By scoring on the other end, the Heat were able to employ the zone once again. Denver could not get into the middle by passing the ball, so Jeff Green drove and kicked it out to Jokic. Highsmith’s length and lateral mobility were enough to take away the triple, stay with Jokic and contest the shot for another miss.
The Heat were on an 11-0 run and threatening to pull closer, just like they did so many times in the Playoffs. So the Nuggets adjusted. Jokic screens for Murray in the direction of Highsmith, so it has to be the smaller Vincent to go with him. The ball finds Jokic in the middle and this time, Jeff Green doesn’t stay in the corner. Cuts through the baseline and uses his size to score over Duncan Robinson. An upgrade from the first two plays of the quarter, which saw Green staying in the corner.
The Heat miss a shot but with the ball going out of bounds, there’s another opportunity to go back to the zone. Once again, the Nuggets pass the ball around the perimeter, unable to find a safe pass for Jokic, who has Highsmith or Bam always roaming around him. Without touching the paint, the play ends with a miss from three by Porter.
The Heat miss on the other end and the Nuggets push the pace after the rebound, with Miami scrambling to match up. As they did so many times, the Nuggets find the mismatch inside and Gabe Vincent sends Jokic to the line. A Heat out-of-bounds turnover means another opportunity for the zone. The Nuggets try a different approach, by having Jokic posting up Highsmith. Here’s the result.
The Heat turn the ball right over, which leads to a Jokic layup when the Heat players are trying to get back. Miami scores on the other end, going to the zone again.
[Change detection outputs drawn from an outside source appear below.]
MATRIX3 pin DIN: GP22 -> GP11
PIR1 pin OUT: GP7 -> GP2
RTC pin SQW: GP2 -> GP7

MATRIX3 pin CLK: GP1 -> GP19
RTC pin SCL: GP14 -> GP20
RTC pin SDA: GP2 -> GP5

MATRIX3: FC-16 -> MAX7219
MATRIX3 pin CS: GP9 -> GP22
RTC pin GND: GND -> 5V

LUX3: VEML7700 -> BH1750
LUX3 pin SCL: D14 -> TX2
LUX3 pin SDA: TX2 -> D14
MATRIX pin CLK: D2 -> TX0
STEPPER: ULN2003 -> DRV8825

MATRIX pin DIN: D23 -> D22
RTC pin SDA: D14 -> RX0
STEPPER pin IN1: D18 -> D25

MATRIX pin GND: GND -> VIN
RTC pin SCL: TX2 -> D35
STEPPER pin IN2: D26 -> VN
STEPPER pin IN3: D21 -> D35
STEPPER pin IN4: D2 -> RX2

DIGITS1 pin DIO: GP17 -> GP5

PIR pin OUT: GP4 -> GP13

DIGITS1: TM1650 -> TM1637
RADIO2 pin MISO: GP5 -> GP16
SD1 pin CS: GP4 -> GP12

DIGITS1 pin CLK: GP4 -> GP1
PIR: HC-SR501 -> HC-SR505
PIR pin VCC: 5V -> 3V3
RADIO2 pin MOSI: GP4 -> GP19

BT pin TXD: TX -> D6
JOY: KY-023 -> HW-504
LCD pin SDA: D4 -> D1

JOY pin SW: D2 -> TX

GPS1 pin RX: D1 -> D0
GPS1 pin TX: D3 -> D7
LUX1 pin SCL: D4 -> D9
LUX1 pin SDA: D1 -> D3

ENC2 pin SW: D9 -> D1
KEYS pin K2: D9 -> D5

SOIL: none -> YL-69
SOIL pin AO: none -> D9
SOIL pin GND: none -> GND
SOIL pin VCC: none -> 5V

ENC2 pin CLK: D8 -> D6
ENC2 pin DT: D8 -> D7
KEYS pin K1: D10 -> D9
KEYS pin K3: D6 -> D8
It’s almost midway through the fourth quarter when the Nuggets finally get a bucket against the zone, on a Murray turnaround fadeaway. A shot the Heat will live with.
Murray tries to go again at Highsmith, but look at how he denies the penetration, with quick steps and some physicality, forcing the Nuggets point guard to pass to Brown and a low percentage shot, with Vincent right there.
At this point in the game, Jokic is on the bench but the Heat’s inability to score has them defending man-to-man, with constant switching and forcing the Nuggets to long, contested shots. Jokic subs back in and goes right back to posting up Highsmith, trying to find space. Bam comes to help, Butler closes the pass to Gordon and still is able to contest the Caldwell-Pope three.
The Heat claw their way back again, down 10 with four minutes to go. The Nuggets decide to attack the zone with a double drag screen up top, with Butler and Highsmith getting stuck in no-man’s land. Jokic cuts through the middle and scores on a little push shot, with Bam having to deal with him and Gordon in his back.
With a nine-point deficit, the Heat needed a perfect stretch to finish the game. But the Denver Nuggets get the ball on Highsmith’s side, which leaves Vincent to deal with Jokic, with the pass entering easily. Vincent comes to try to help, ball out to KCP and he hits the pull up after attacking the closeout, in what would be the dagger.
The Nuggets got only 0.62 points per possession in the fourth quarter against the Heat zone. Eight points on 4 for 11 shooting, 0 for 4 from 3 and 2 turnovers are encouraging signs for a Heat team looking for answers to stop the Nuggets offense.
This doesn’t mean they’ll just set up a zone all game on Sunday and it will magically make them winners. As Miami adjusts before that matchup, so will the Nuggets.
But the zone did give some life to the Heat and Spoelstra will feel a bit more confident in using it against Jokic and for larger stretches of the game. This probably also means more minutes for Highsmith, who played really well in Game 1 and should be the main disruptor in this type of defense. If the Heat can reduce the amount of touches and the length of those same touches by Jokic, forcing the other guys to make decisions against the zone, then something will be working out well for Miami.